Understanding Encoder-Decoder Structures in Machine Learning Using Information Measures
- URL: http://arxiv.org/abs/2405.20452v1
- Date: Thu, 30 May 2024 19:58:01 GMT
- Title: Understanding Encoder-Decoder Structures in Machine Learning Using Information Measures
- Authors: Jorge F. Silva, Victor Faraggi, Camilo Ramirez, Alvaro Egana, Eduardo Pavez,
- Abstract summary: We present new results to model and understand the role of encoder-decoder design in machine learning (ML)
We use two main information concepts, information sufficiency (IS) and mutual information loss (MIL), to represent predictive structures in machine learning.
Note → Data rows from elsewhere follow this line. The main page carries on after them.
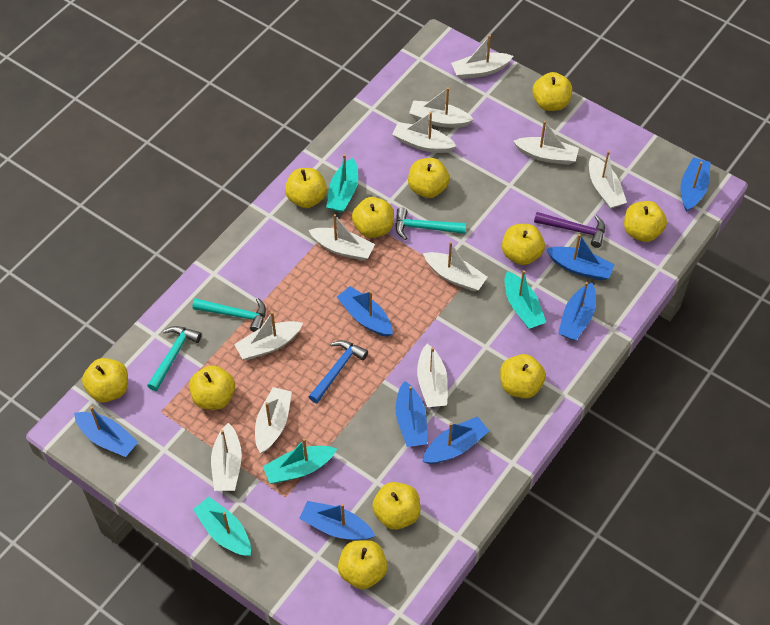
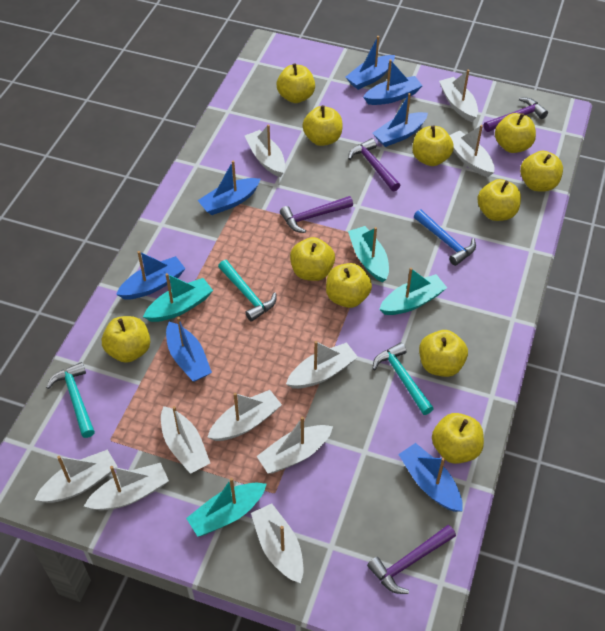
blue boat: 8 -> 7
purple hammer: 1 -> 4
white boat: 11 -> 10

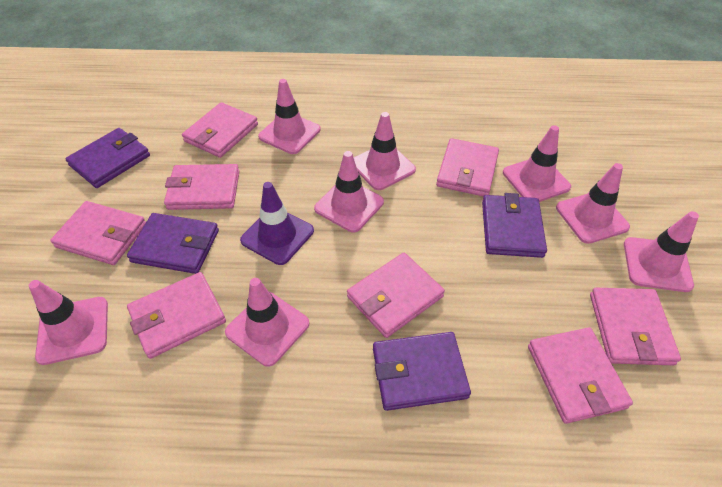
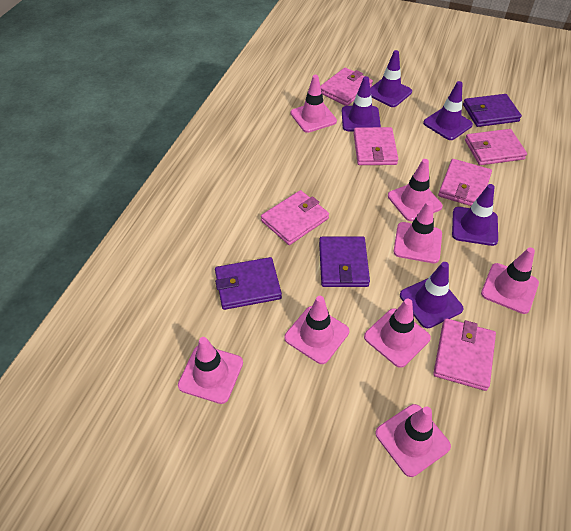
pink wallet: 8 -> 6
purple traffic cone: 1 -> 5
purple wallet: 4 -> 3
- Score: 10.066310107046084
- License: http://creativecommons.org/licenses/by-nc-nd/4.0/
- Abstract: We present new results to model and understand the role of encoder-decoder design in machine learning (ML) from an information-theoretic angle. We use two main information concepts, information sufficiency (IS) and mutual information loss (MIL), to represent predictive structures in machine learning. Our first main result provides a functional expression that characterizes the class of probabilistic models consistent with an IS encoder-decoder latent predictive structure. This result formally justifies the encoder-decoder forward stages many modern ML architectures adopt to learn latent (compressed) representations for classification. To illustrate IS as a realistic and relevant model assumption, we revisit some known ML concepts and present some interesting new examples: invariant, robust, sparse, and digital models. Furthermore, our IS characterization allows us to tackle the fundamental question of how much performance (predictive expressiveness) could be lost, using the cross entropy risk, when a given encoder-decoder architecture is adopted in a learning setting. Here, our second main result shows that a mutual information loss quantifies the lack of expressiveness attributed to the choice of a (biased) encoder-decoder ML design. Finally, we address the problem of universal cross-entropy learning with an encoder-decoder design where necessary and sufficiency conditions are established to meet this requirement. In all these results, Shannon's information measures offer new interpretations and explanations for representation learning.